Some aspects of journalism are particularly challenging for introverts, but can confuse even the most outgoing extrovert as well. More and more of my clients these days have some sort of collaborative environment going, whether it’s shared visibility in the copyediting process, shared wikis, or even big gigantic interactive cc: all pitch sessions, where three editors will tell you three different things. Learning how to navigate these systems can be confusing, so throwing all these challenges into one big messy interactive class project or series of projects with different “roles” can help people learn to operate in the typical “impossible” environment that journalists have become accustomed to–just throw in a really crappy CMS or two, a few technically incompetent people and an overworked tech whiz trying to meet an impossible deadline of her own, and all sorts of budget cuts, and you’ll be set.

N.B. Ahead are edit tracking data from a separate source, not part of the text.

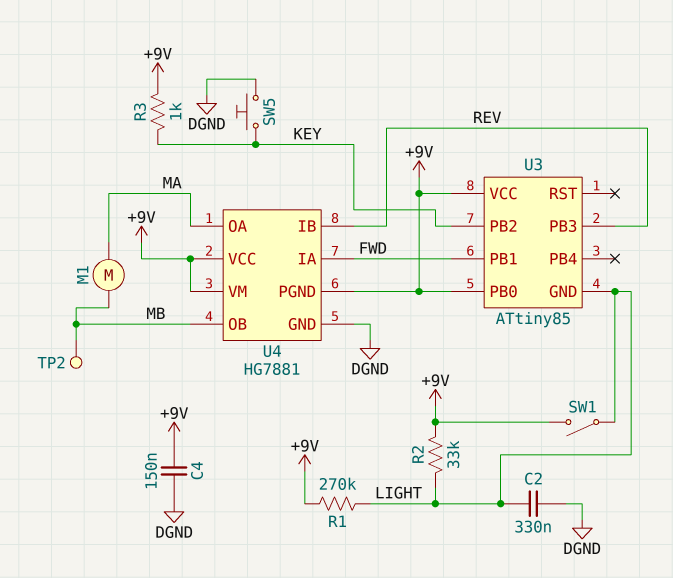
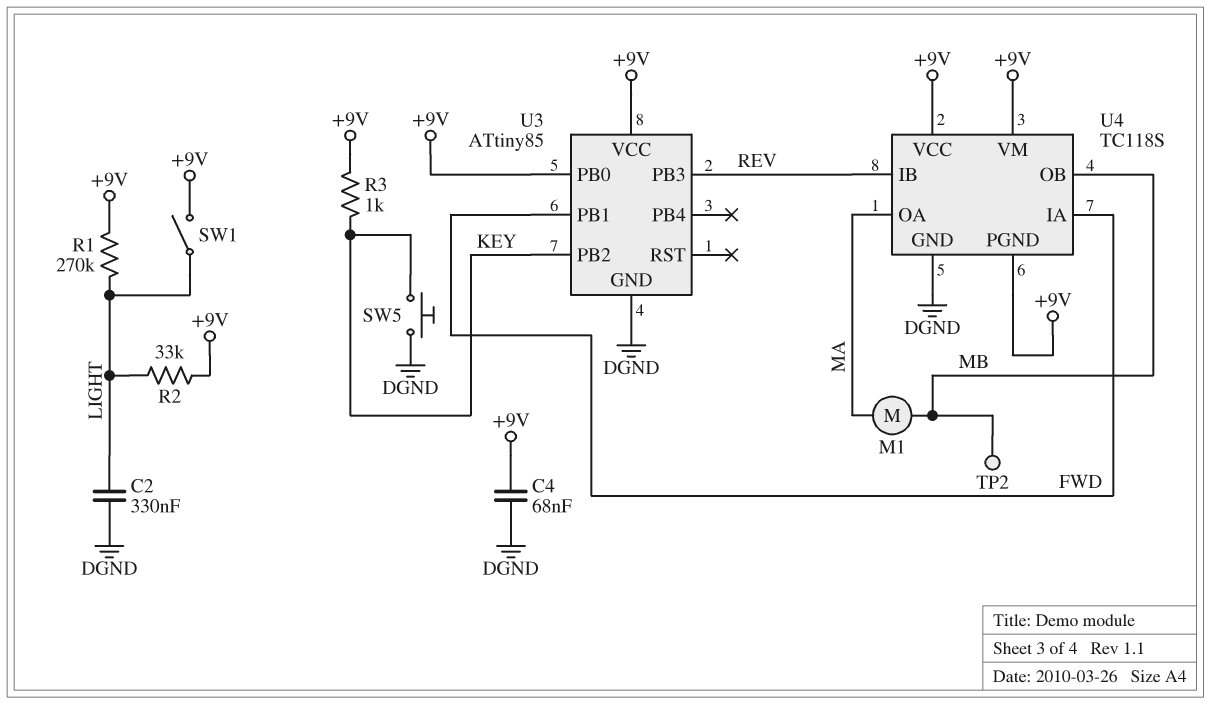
C4: 150nF (+9V, DGND) -> 68nF (+9V, DGND)
U3 pin GND: LIGHT -> DGND
U4: HG7881 -> TC118S

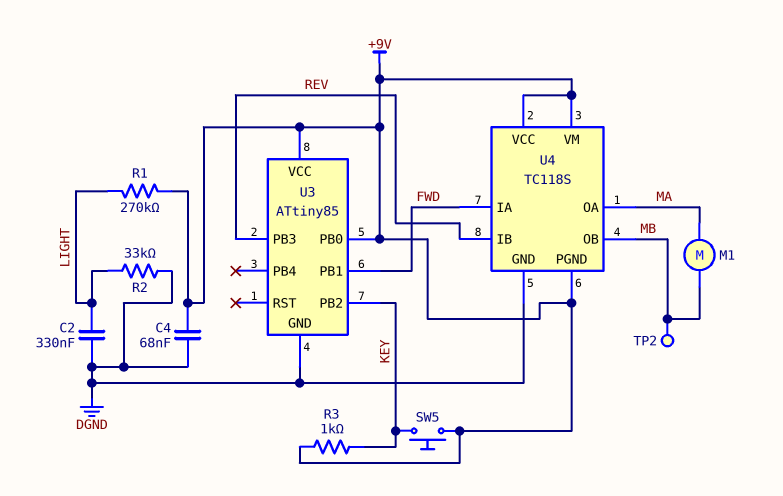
R2: 33k (+9V, LIGHT) -> 33k (DGND, LIGHT)
SW1: switch (+9V, LIGHT) -> none
SW5: button (DGND, KEY) -> button (+9V, KEY)

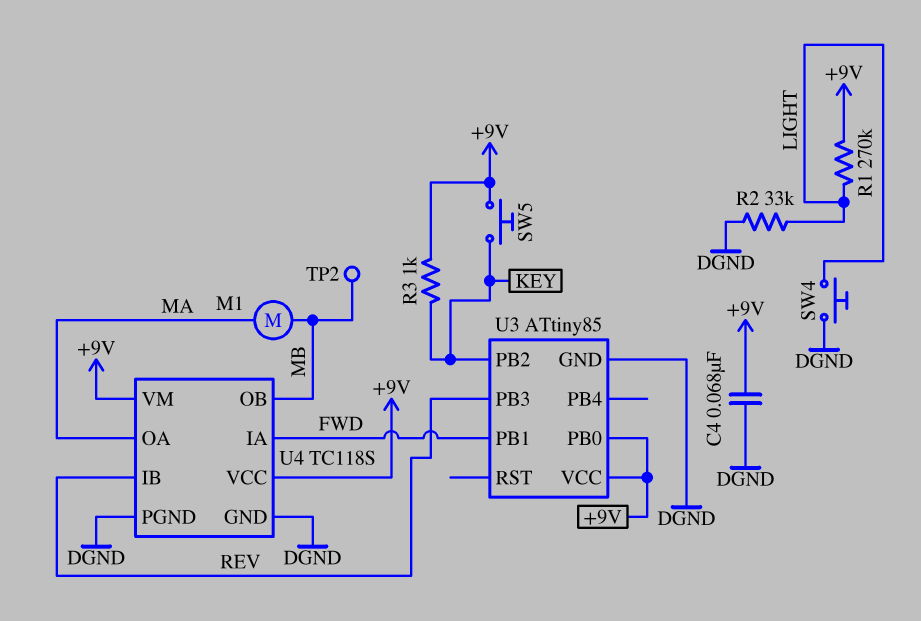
C2: 330nF (DGND, LIGHT) -> none
SW4: none -> button (DGND, LIGHT)
U4 pin PGND: +9V -> DGND

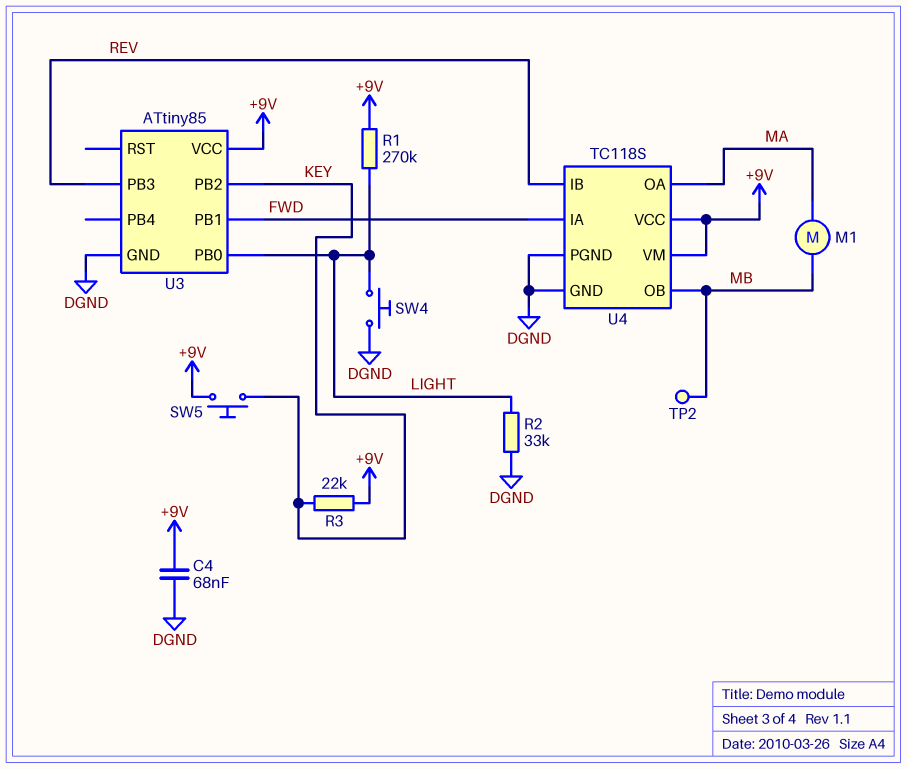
R3: 1k (+9V, KEY) -> 22k (+9V, KEY)
U3 pin PB0: +9V -> LIGHT

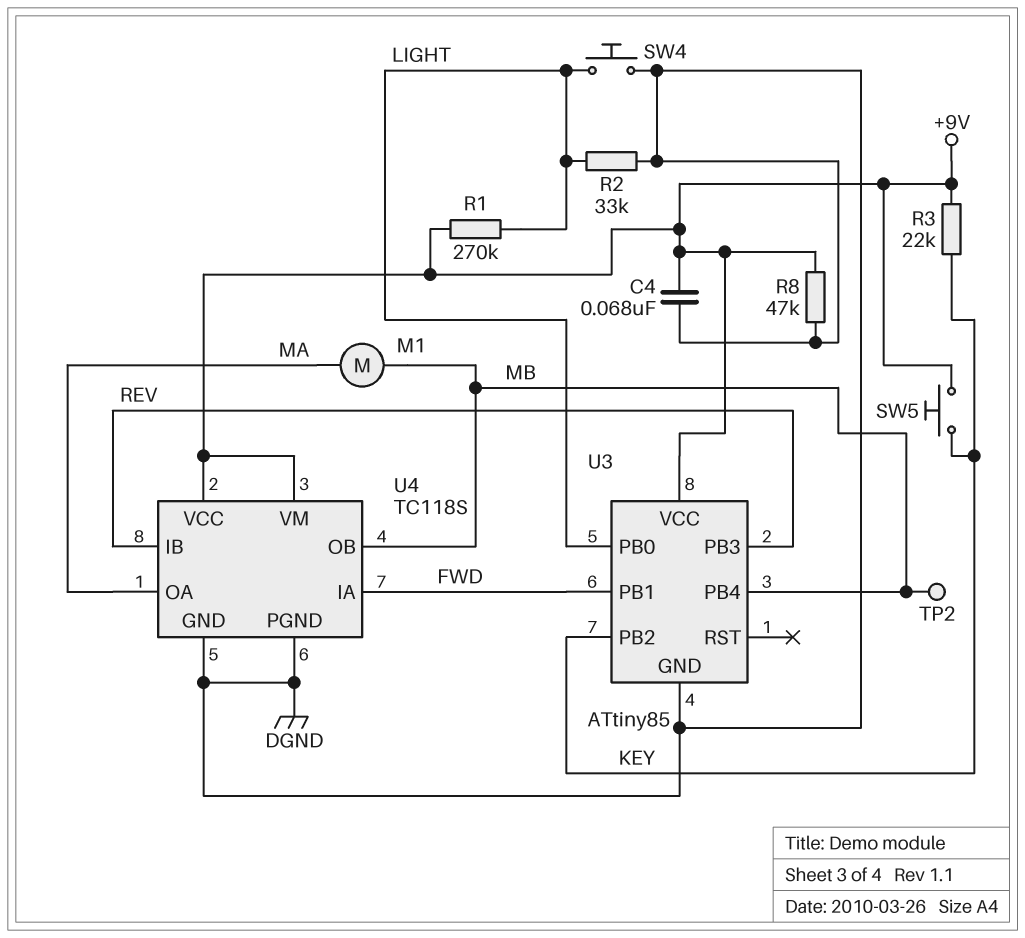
R8: none -> 47k (+9V, DGND)
U3 pin PB4: none -> MB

Whatever the impossible task, again, failing among friends and classmates can help inoculate you towards the stressors of everyday reporting. Plus, I think a course comprised of assigning impossible tasks to students would be a really fun one to teach.
7. Debt Collection
I’ve heard through the grapevine that most media law courses don’t teach you what you really need to learn how to do as a freelancer–find a way to pay people who try to screw you over. You really need to learn how to follow up on invoices, and understand the process of going to small claims court, turning a debt over to collections, etc.–even if you decide not to go through those steps. It just saves a lot of time and aggravation down the road…and maybe it’ll even help you circumvent some of the common rookie mistakes I’ve made, like signing terrible contracts or working with verbal agreements. Editors sometimes really pick their targets, and sometimes the same editor or client can treat two freelancers differently–so making sure you have a good contract is crucial.
There you have it–the seven courses I’d want in a dream J-school curriculum. Feel free to let me know what I’m missing.